É essa lei que estima, de maneira detalhada, a receita anual que será arrecadada pelo município e fixa a despesa que será efetuada no mesmo período. “É importante que as pessoas entendam que o orçamento não é o financeiro, mas sim uma peça de planejamento que permite que a Prefeitura e a Câmara utilizem o recurso”, explicou a secretária de Governo, Geane Oliveira.

Ou seja, aquilo que não está previsto no orçamento não pode ser gasto nem pela Prefeitura, nem pela Câmara Municipal. E considerando as inúmeras demandas que o município possui, bem como os percentuais legais estipulados para algumas áreas, a palavra-chave é equilíbrio. “O orçamento não pode estar dissociado da capacidade financeira do município”, reforçou a secretária.

Geanne Oliveira

Quando aplicada de forma eficiente, a LOA melhora a gestão dos recursos públicos e coopera para o desenvolvimento do município em todas as áreas. Por isso, a discussão em torno do tema é ampla e democrática como a que aconteceu nesta quinta, envolvendo inclusive a sociedade, que pode questionar ou sugerir, e a aplicação do que é definido na Lei é feita de forma transparente.
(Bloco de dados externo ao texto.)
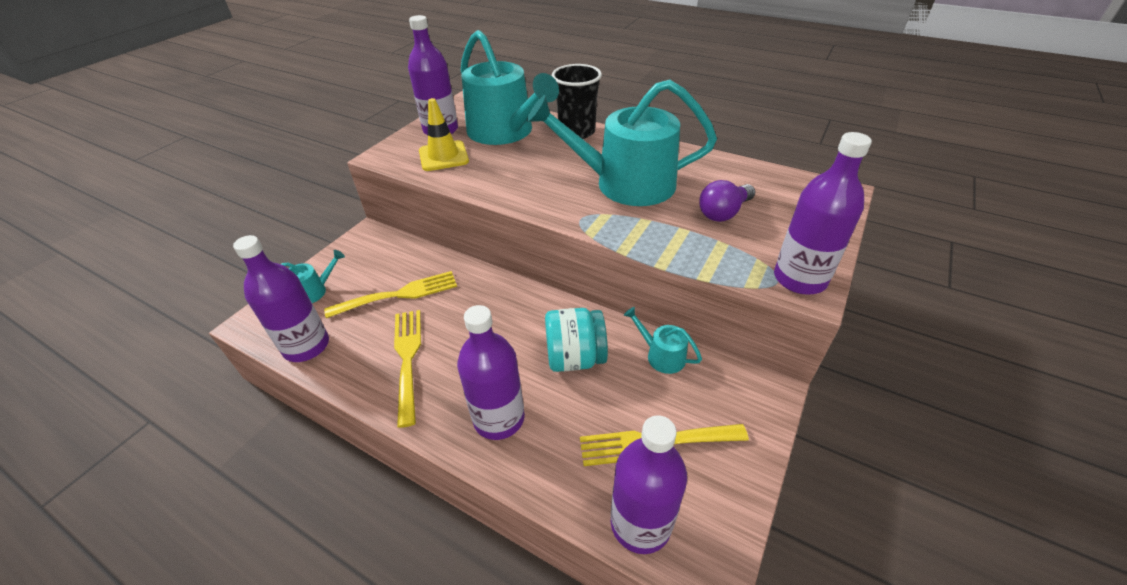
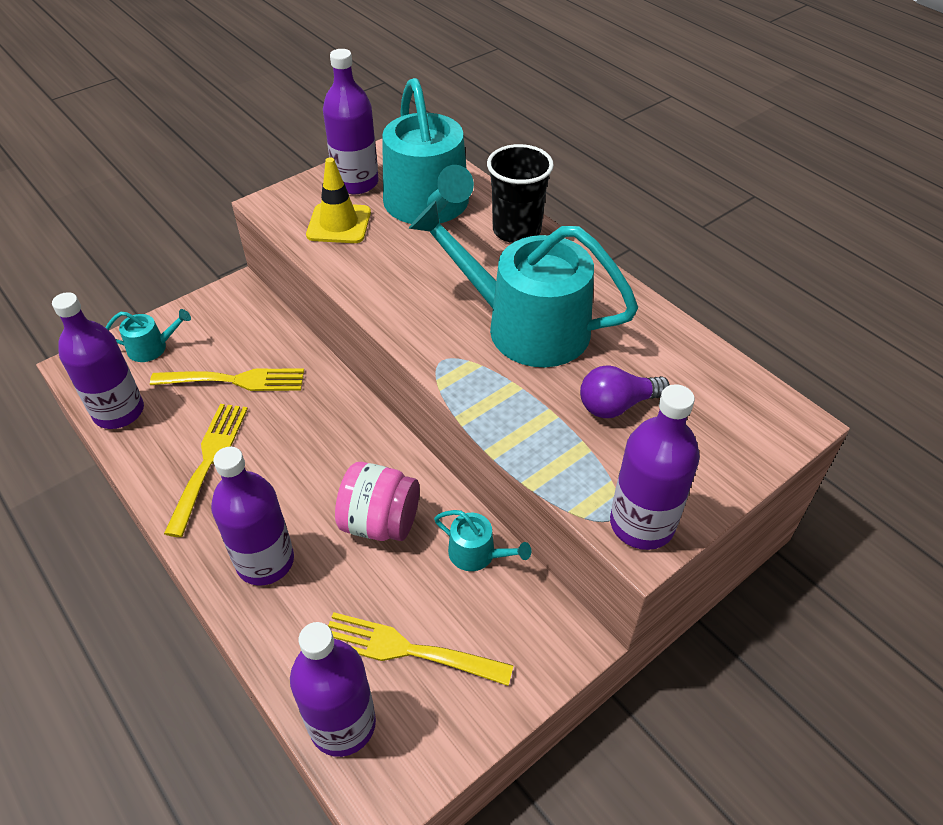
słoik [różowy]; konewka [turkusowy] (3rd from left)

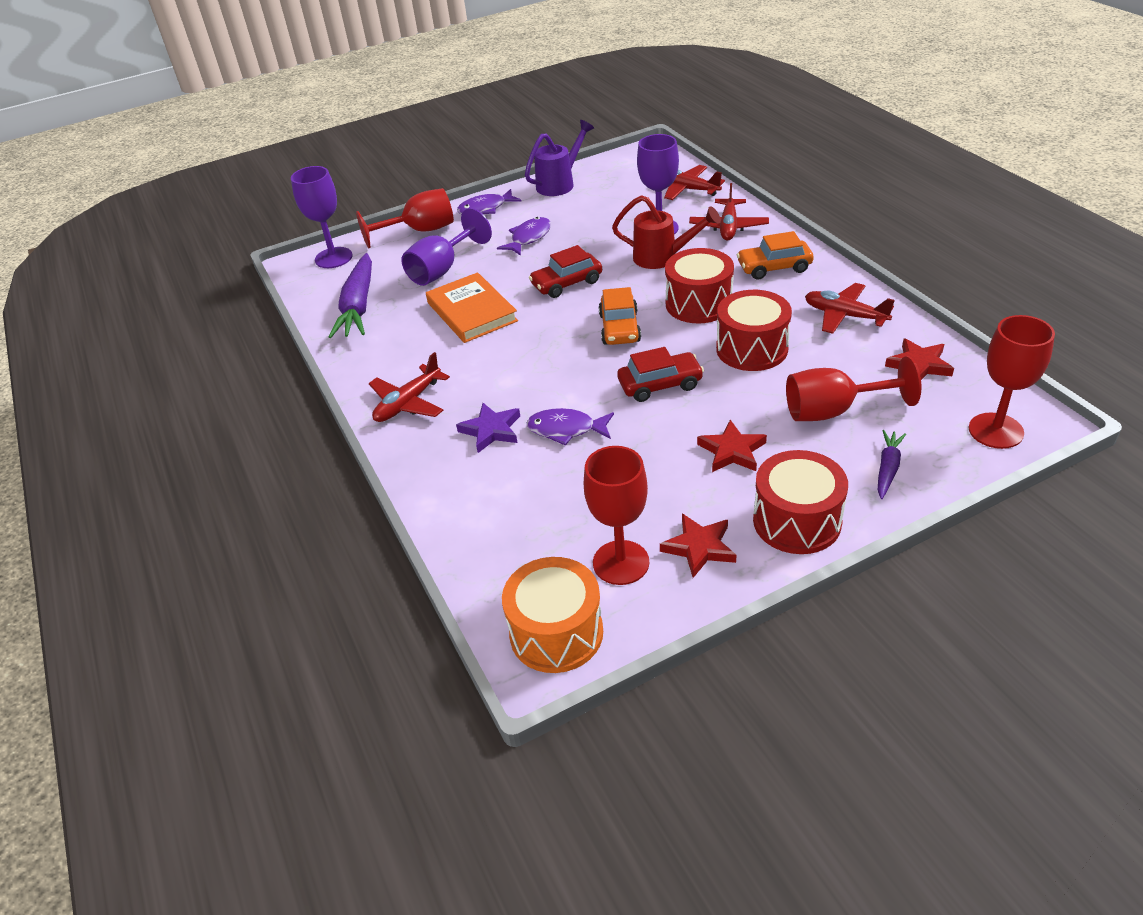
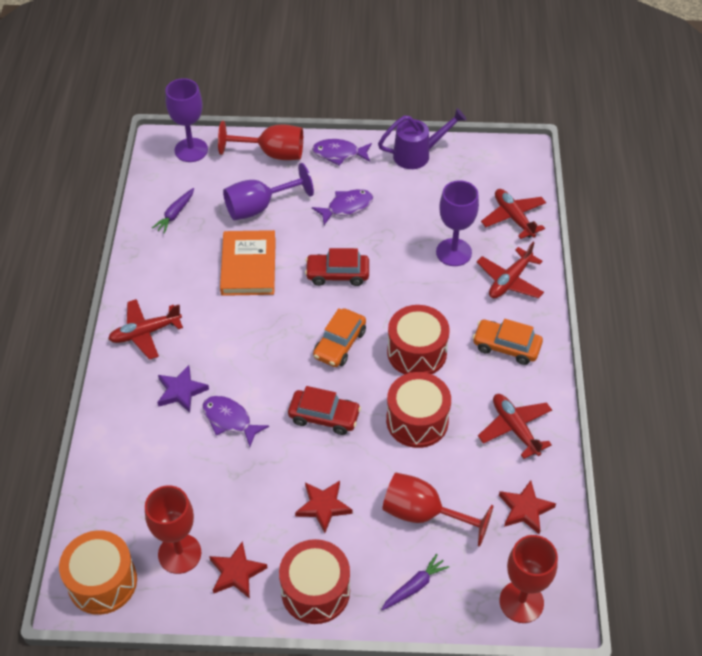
marchewka [fioletowy] (1st from left); konewka [czerwony]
“Nossos técnicos estão diuturnamente dando visibilidade a esses dados, por meio do Portal da Transparência, como também acompanhando para que a aplicação seja eficiente e de acordo com o que é previsto na própria LOA e no Plano Plurianual (PPA)”, enfatizou o secretário da Transparência e do Controle, Mateus Novais, que participou da audiência.

Depois das discussões e as adequações necessárias, bem como da apreciação pela Câmara, a LOA será sancionada pela prefeita Sheila Lemos para entrar em vigor em 2022. Também esteve presente na audiência, o procurador-geral do Município, Edivaldo Ferreira Júnior.